Amanda Knox Update: New Book to Document Life Behind Bars and Hopes for the Future
Amanda Knox (AP Photo/Fabrizio Troccoli) AP Photo/Fabrizio Troccoli

ROME (CBS/AP) Amanda Knox, the American student convicted in Italy of murdering her British roommate Meredith Kercher, is quoted as saying in a new book that she'd rather not be famous for the slaying, and that her days in jail feel like "limbo" - suspended between her old life and her hopes for the future.

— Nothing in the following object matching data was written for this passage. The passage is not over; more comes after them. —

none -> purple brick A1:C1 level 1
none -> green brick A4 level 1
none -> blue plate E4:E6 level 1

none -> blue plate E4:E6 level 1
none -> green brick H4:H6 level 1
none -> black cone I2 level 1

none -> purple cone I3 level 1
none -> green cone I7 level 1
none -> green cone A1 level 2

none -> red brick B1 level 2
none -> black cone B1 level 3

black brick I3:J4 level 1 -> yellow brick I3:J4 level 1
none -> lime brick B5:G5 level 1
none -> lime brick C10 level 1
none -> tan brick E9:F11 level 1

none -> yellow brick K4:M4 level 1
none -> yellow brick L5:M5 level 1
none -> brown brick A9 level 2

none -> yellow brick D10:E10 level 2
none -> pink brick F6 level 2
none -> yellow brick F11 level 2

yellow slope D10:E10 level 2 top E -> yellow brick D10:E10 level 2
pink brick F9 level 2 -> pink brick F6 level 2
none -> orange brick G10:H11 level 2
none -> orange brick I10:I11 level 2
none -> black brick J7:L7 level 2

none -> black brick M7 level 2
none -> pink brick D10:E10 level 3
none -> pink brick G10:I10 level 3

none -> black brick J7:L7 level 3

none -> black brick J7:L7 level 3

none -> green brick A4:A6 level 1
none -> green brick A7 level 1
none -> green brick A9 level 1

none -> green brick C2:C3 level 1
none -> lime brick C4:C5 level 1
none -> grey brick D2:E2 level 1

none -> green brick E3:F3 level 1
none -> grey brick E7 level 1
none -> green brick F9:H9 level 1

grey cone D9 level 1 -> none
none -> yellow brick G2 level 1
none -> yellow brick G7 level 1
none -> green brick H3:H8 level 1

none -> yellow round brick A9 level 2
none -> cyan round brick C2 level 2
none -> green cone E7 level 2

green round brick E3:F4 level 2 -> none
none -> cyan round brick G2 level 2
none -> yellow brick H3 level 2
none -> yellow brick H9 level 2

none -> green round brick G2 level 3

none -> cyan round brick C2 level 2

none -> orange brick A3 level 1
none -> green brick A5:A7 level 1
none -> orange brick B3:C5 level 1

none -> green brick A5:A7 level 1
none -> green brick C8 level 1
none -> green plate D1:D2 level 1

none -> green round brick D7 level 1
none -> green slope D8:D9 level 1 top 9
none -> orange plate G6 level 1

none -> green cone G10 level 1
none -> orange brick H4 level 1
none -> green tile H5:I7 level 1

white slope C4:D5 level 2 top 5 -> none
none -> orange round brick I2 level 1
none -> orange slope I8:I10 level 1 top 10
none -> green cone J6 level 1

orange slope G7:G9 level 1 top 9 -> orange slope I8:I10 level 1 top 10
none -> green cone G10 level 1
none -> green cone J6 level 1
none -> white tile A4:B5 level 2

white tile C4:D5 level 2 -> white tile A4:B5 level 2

Knox talks about her aspirations to marry and adopt children, and her interests in writing and studying languages in a series of jailhouse conversations with Italian lawmaker Rocco Girlanda, who visited her over the past year.

The conversations are the basis for his book, "Take Me With You - Talks with Amanda Knox in Prison," which comes out Tuesday, Oct. 19, about a month before Knox's appeal begins Nov. 24.

"You live a little bit between the memory of life the way it was before, your hopes for tomorrow -- and trying as hard as you can not to feel like you're in here," Knox tells Girlada.

He has chosen to focus on Knox's personality and upbringing in Seattle.

"I wanted to know Amanda, I wasn't interested in Amanda Knox," Girlanda told the AP. He insisted the girl he had come to know was different from the "sex, drugs and rock and roll" image depicted by many in the Italian press.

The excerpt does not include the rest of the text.